What is the probability that Alice was never behind in the score (ties allowed)?
This is not homework and I have an answer, but I would like an unbiased second opinion.
Thanks in advance!
 A: This is a typical case the Ballot Theorem (see Feller Vol. 1), though we need to adapt a little bit.  Let us set notations: let $ \epsilon_n $ be the result of the $ n $-th toss. We assign $ \epsilon_n = +1 $ if Alice wins while $ \epsilon_n = - 1 $ if Bob wins. So, set $ S_0 = 0 $ and for $ n \geq 0 $, $ S_n = \epsilon_1 + \dotsb + \epsilon_n $. This represents the lead of Alice over Bob at time $n$. We are given that $ S_{11} = 3 $. We are interested in finding
\begin{equation*}
\mathbb{P} ( S_1 > 0, S_2 > 0 , \dotsc, S_{11} > 0 \mid S_{11} = 3 ) .
\end{equation*}
This will imply that Alice has always lead over Bob (not even ties).
This is exactly what is given  by Ballot Theorem. The above conditional probability :
\begin{equation*}
\mathbb{P} ( S_1 > 0, S_2 > 0 , \dotsc, S_{11} > 0 \mid S_{11} = 3 ) = \frac{3}{11}. 
\end{equation*}
If you want the unconditional probability, then just multiply by $ \mathbb{P} ( S_{11} = 3 ) $, which is given by
\begin{equation*}
 \mathbb{P} ( S_{11} = 3 )  = \binom{11}{4} 2^{-11}
\end{equation*}
as you have place to $ 4 $ tosses among $11$ tosses for Bob and rest for Alice.
A: There are $\binom{11}{7}=\binom{11}{4}=330$ possible sequences.
There are $29$ sequences where Alice is not behind Bob:


*

*$1$ sequence  after the $ 1$st toss ($1:0$)

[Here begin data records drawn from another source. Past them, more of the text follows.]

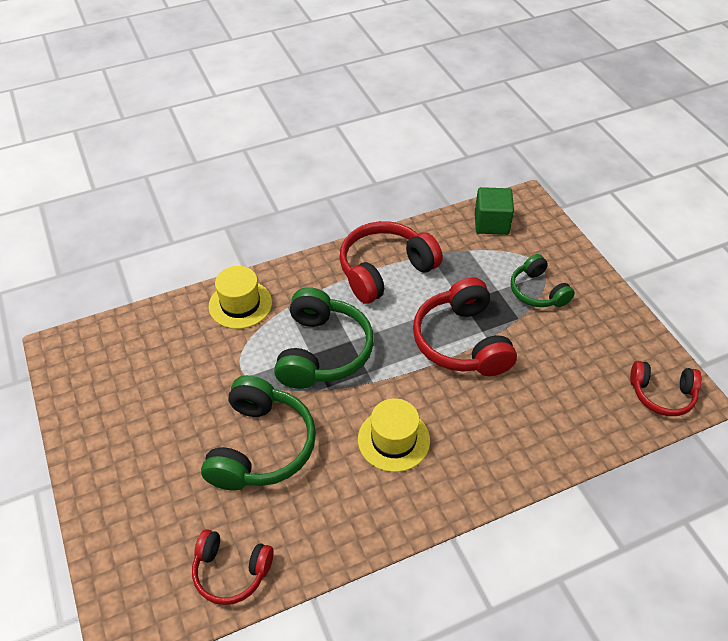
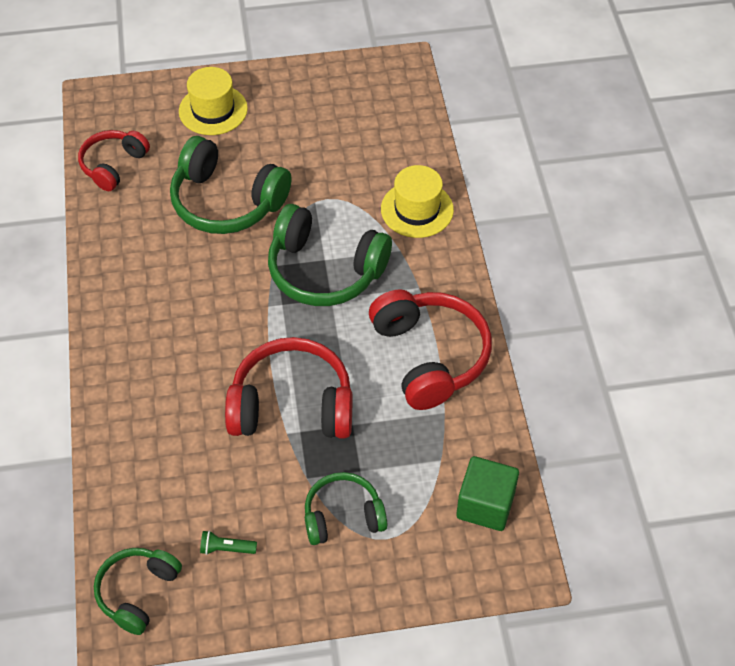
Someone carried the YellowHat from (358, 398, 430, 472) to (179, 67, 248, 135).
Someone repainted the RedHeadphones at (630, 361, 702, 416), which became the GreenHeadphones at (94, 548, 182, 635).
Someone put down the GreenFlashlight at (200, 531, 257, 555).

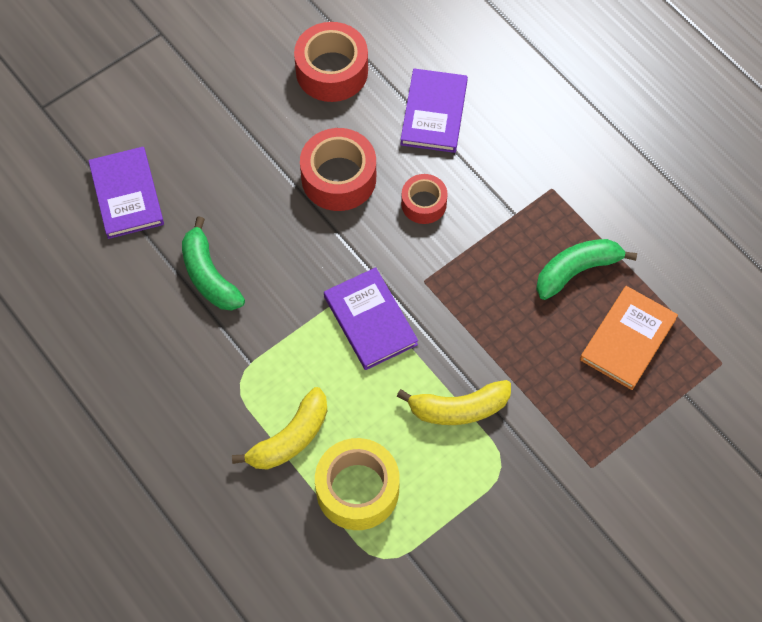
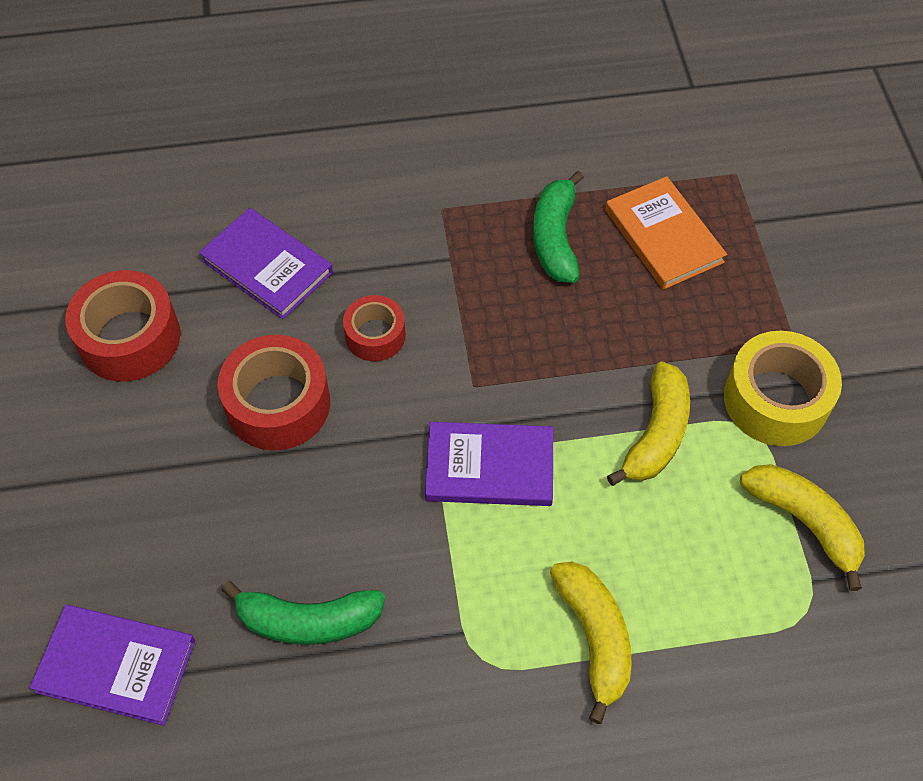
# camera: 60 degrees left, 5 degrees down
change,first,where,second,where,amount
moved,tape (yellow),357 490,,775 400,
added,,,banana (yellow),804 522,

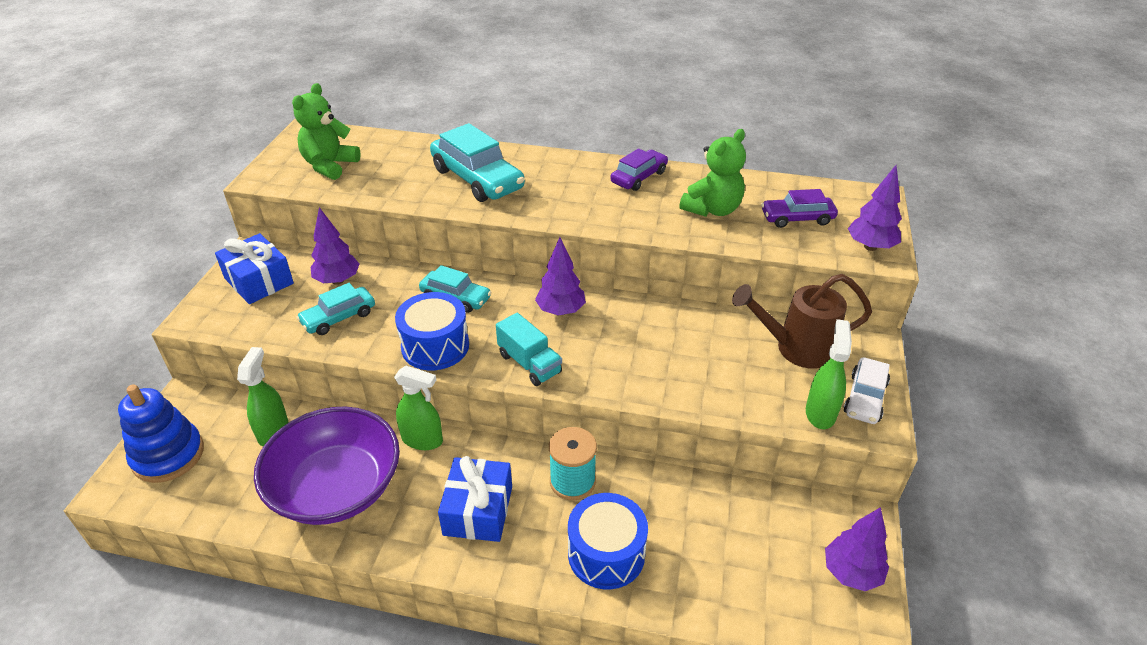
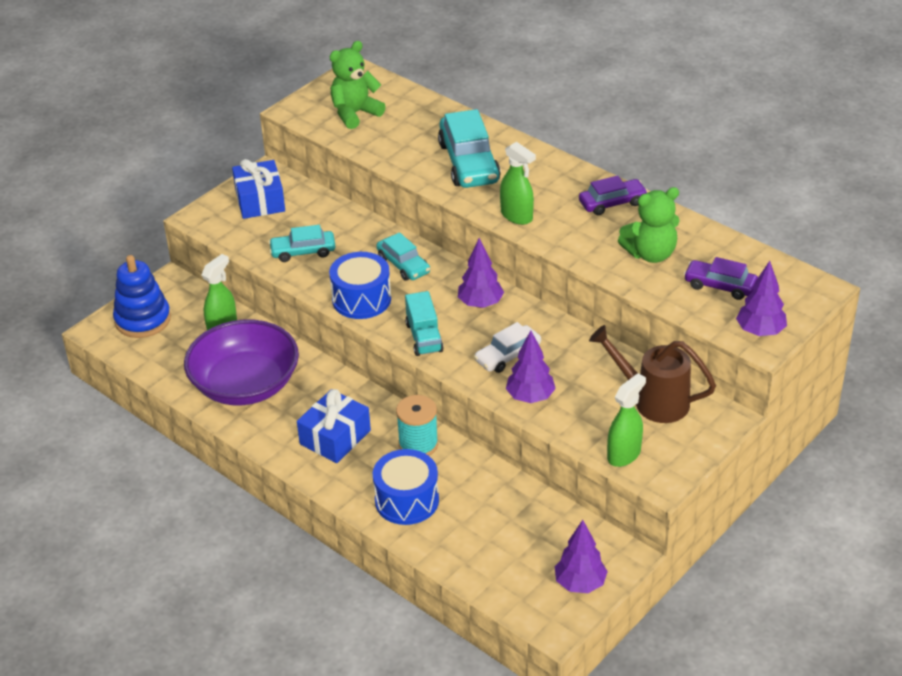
# camera: 30 degrees right, 0 degrees up
change,first,where,second,where,amount
moved,tree (purple),338 280,,530 397,
moved,spray bottle (green),422 440,,517 216,
moved,car (white),865 398,,507 355,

*$2$ sequences after the $ 2$nd toss ($2:0,1:1$)

*$2$ sequences after the $ 3$rd toss ($3:0,2:1$)

*$3$ sequences after the $ 4$th toss ($4:0,3:1,2:2$)

*$3$ sequences after the $ 5$th toss ($5:0,4:1,3:2$)

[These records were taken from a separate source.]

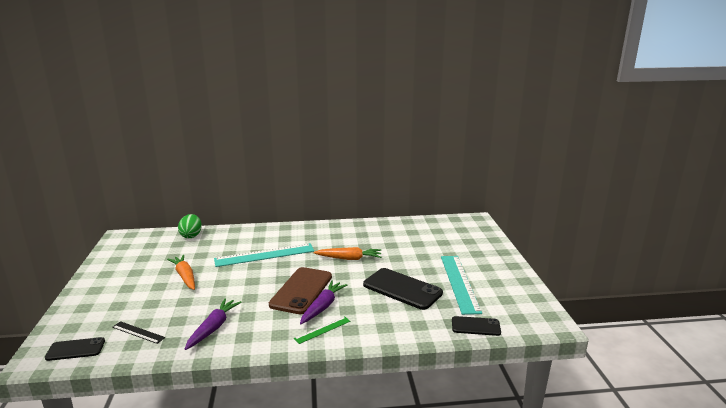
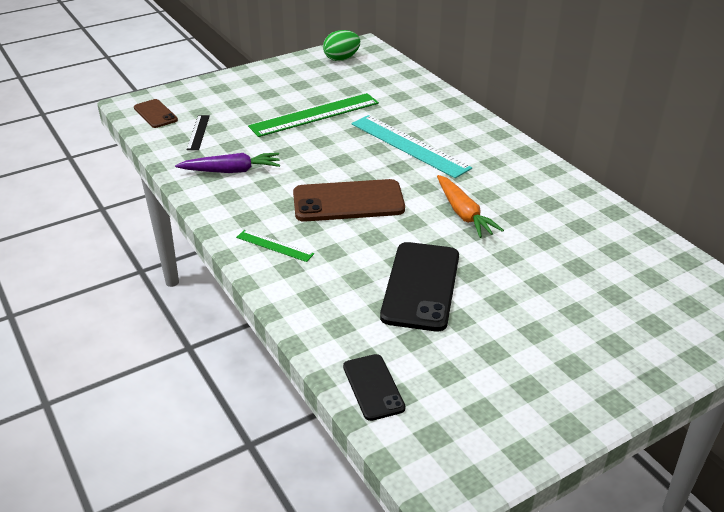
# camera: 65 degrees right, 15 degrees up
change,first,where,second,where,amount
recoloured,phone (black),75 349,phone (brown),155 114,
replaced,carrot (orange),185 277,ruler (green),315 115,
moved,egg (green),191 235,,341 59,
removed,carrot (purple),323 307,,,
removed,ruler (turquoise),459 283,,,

*$4$ sequences after the $ 6$th toss ($6:0,5:1,4:2,3:3$)

*$4$ sequences after the $ 7$th toss ($7:0,6:1,5:2,4:3$)

*$4$ sequences after the $ 8$th toss ($7:1,6:2,5:3,4:4$)

*$3$ sequences after the $ 9$th toss ($7:2,6:3,5:4$)

*$2$ sequences after the $10$th toss ($7:3,6:4$)

*$1$ sequence  after the $11$th toss ($7:4$)


Hence the probability that Alice is never behind Bob is $\frac{29}{330}$.